Złoto ustanawia nowy rekord

Rozczarowujące raporty gospodarcze oraz kryzys finansów publicznych skłoniły inwestorów do poszukiwania bezpiecznych lokat kapitału. Na fali ucieczki od ryzyka zyskuje złoto, które osiągnęło najwyższą cenę w historii.

Ostatnie dni przyniosły wiele rozczarowujących informacji dla inwestorów. Amerykańscy politycy w dalszym ciągu nie osiągnęli porozumienia w sprawie podwyższenia dopuszczalnego pułapu zadłużenia dla rządu. Głosowanie nad propozycjami reform było zaplanowane na dzisiaj, jednak zostało przesunięte na czwartek.

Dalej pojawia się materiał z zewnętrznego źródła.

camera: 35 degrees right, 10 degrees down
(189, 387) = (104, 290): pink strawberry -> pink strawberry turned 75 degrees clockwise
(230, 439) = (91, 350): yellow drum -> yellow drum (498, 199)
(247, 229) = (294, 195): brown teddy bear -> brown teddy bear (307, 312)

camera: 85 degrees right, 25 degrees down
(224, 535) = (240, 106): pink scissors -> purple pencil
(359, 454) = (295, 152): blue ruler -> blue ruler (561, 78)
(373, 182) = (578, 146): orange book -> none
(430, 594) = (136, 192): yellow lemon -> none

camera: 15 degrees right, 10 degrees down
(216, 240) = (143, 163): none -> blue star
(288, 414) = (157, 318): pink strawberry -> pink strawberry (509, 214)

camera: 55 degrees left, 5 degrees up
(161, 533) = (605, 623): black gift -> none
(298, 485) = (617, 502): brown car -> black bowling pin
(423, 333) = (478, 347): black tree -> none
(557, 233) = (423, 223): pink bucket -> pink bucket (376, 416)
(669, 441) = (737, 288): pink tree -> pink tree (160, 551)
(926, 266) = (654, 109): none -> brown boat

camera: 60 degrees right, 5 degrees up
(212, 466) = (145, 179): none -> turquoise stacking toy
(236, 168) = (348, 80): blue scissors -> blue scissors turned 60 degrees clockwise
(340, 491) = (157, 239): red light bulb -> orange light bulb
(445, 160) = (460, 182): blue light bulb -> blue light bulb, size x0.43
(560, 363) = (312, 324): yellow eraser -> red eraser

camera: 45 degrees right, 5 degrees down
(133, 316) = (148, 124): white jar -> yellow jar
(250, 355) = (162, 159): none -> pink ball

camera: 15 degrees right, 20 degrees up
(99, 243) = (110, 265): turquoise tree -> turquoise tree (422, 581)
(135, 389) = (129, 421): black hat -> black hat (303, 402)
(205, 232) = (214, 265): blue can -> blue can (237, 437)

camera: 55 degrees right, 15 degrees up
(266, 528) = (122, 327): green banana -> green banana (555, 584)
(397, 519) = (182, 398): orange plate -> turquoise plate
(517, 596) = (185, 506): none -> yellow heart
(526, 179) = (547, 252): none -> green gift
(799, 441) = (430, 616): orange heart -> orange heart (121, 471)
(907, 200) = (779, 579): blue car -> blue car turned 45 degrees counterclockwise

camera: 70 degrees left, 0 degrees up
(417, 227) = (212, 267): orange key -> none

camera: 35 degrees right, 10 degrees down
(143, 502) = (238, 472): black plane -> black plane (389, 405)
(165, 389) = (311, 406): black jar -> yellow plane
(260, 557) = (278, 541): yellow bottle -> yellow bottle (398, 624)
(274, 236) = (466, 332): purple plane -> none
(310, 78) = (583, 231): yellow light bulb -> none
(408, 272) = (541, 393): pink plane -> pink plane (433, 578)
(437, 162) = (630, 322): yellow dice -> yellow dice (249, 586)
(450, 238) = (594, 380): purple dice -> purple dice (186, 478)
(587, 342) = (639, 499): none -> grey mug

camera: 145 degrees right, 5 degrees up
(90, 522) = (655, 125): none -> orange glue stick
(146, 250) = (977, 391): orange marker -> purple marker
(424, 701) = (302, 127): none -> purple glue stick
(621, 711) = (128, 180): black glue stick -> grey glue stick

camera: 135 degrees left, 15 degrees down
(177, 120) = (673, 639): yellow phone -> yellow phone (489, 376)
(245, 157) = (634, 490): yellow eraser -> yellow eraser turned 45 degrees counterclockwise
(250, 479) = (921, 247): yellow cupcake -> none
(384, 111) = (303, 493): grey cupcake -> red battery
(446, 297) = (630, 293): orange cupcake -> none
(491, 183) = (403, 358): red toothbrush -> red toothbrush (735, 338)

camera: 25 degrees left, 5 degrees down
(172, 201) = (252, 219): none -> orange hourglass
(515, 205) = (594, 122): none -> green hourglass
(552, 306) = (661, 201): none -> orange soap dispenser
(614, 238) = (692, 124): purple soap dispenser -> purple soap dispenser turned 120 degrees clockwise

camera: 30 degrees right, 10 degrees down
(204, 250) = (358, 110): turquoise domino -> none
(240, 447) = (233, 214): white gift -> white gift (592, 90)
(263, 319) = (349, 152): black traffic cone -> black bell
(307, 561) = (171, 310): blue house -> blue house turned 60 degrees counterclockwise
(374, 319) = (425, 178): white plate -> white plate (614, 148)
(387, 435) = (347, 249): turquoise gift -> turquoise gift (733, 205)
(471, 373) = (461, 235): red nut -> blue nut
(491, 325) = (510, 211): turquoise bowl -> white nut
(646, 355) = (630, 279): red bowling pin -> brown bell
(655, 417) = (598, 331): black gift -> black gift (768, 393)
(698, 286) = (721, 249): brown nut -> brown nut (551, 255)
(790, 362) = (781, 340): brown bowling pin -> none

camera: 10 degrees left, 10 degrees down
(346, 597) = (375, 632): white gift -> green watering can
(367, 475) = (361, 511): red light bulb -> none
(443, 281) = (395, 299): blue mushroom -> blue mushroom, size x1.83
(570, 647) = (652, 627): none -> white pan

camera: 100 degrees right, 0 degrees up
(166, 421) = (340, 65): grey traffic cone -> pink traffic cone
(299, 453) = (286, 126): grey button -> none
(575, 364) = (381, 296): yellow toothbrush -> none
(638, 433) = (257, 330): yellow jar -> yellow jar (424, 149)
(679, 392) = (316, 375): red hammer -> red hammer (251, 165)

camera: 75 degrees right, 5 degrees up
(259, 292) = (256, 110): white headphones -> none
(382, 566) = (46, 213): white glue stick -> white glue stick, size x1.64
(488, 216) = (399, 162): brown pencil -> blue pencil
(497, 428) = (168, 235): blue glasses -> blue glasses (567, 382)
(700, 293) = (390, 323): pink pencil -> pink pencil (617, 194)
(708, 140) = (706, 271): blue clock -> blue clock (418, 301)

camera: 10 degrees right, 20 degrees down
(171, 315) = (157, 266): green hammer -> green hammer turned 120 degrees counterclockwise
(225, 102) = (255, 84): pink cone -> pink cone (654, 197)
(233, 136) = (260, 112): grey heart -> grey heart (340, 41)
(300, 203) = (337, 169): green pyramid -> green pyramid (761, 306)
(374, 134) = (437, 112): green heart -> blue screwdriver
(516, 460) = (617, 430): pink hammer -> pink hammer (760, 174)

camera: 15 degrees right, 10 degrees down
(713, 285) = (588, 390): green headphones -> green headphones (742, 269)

Tymczasem na horyzoncie nie widać szans na wyjście z impasu. Demokraci i Republikanie całkowicie odmiennie postrzegają sposoby naprawy finansów publicznych. Na domiar złego brakuje zgody na propozycje przedstawione przez Republikanów wewnątrz samej partii. Ponadto, nawet jeżeli republikańska Izba Reprezentantów zaakceptuje najnowsze propozycje, to projekt nie przejdzie przez demokratyczny Senat.

Czasu na wypracowanie porozumienia jest coraz mniej, gdyż ostateczny termin upływa 2 sierpnia. Po tym terminie Stany Zjednoczone przestaną regulować swoje zobowiązania. Konsekwencją będzie utrata elitarnego ratingu na poziomie AAA, co zostało zapowiedziane przez agencje ratingowe. Na fali nerwowości koszt ubezpieczenia długu Stanów Zjednoczonych osiągnął najwyższy poziom od 17 miesięcy.

Eskalacja kryzysu finansów publicznych pogłębi problemy amerykańskiej gospodarki. Dotychczasowe raporty gospodarcze pokazały ochłodzenie koniunktury. Największym problemem jest sytuacja rynku pracy oraz pogorszenie perspektyw sektora przemysłowego. Ponadto pozostałe kraje także doświadczają kłopotów. W Australii nieoczekiwanie przyśpieszyła inflacja, a Korea Południowa została dotknięta przez spadek tempa wzrostu.

Na fali awersji do ryzyka cena złota osiągnęła dzisiaj nowy rekordowy poziom. Uncja żółtego metalu kosztowała nawet 1.626,55 dolara. Nowy historyczny poziom ceny złota to po części zasługa słabości dolara, który wyznaczył dzisiaj najniższy poziom wobec franka szwajcarskiego oraz dolara australijskiego.